In einer Nebenhandlung geschieht ein Mord. Einer Hauswirtin wird die Kehle aufgeschlitzt, verdächtigt wird ihr Neffe, ein Mann, von dem Anna behauptet, sie sei damals, als sie mit Nino zusammen war, vor ihm geflohen. Er habe sie geschwängert. Eine seltsame Geschichte ist das, die nicht zu Nino Erinnerungsexkursionen passt. Woran ist die große Liebe damals eigentlich gescheitert? War es jener Neffe der Hauswirtin? Hatten sich die beiden eifach aus den Augen verloren? Der Film auch auch das in der Schwebe.
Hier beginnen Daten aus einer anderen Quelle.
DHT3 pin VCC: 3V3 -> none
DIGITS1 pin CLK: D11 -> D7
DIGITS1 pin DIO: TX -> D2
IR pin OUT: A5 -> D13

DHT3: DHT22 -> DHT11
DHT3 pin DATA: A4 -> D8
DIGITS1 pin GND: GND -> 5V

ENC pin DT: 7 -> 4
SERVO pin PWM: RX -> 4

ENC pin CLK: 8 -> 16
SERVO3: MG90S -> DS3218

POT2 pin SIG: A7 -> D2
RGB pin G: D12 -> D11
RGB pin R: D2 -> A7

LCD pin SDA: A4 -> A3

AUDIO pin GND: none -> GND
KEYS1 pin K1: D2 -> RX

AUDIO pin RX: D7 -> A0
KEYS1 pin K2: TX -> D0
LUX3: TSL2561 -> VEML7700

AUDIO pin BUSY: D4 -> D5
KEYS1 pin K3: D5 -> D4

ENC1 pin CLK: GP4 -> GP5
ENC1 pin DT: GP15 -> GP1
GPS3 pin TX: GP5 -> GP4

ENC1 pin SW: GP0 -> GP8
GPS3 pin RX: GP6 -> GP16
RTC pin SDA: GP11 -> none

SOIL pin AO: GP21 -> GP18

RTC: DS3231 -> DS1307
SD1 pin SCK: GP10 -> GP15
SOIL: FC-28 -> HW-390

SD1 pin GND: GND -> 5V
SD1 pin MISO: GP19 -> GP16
"Die zwei Gesichter einer Frau" ist eine Reise durch den Geisteszustand eines verwirrten Mannes, neudeutsch sagt man wohl: ein Psychotrip. Es schweben aber keine Gespenster durchs Bild, keine Monster quälen den Mann. Nur seine Gefühle hat er nicht mehr im Griff. Dino Risi inszeniert das im melancholisch romantischen Rahmen der Vergänglichkeit. Die engen Straßen der Stadt sind verwaist, an den Häusern blättert der Putz, die grandiosen Villen stehen mehr grau als bunt, aber leer im Hinterland; es ist November, hellgrauer Nebel wabert über der Landschaft, der Score von Riz Ortolani unterstreicht mit einsamen Melodien. Es herrscht morbide Abschiedsstimmung.

Der deutsche Titel passt zum Film überhaupt nicht, lässt auf ein Drama um eine Frau mit Doppelleben schließen, so eine Art zweite Belle de Jour (1967). Im Original heißt der Film doppeldeutig "Geist der Liebe" – ist es die romantische Geisteshaltung, die Nino verwirrt? Oder spielt hier wirklich ein geist eine Rolle? Und woher kommen die 100-Lire-Stücke, die immer wieder auftauchen? Ein schön anzusehendes Verwirrspiel entblättert der Film über seine 90 Minuten, nur packen kann er mich nicht; dafür bleibt mir Annas Geheimnis zu verschlossen, um ihr nahe zu kommen, und Nino Lebensprobleme zu weit weg. Aber von mir, Jahrgang 1961, ist die Midlife Crisis ja auch noch ein Stück weg.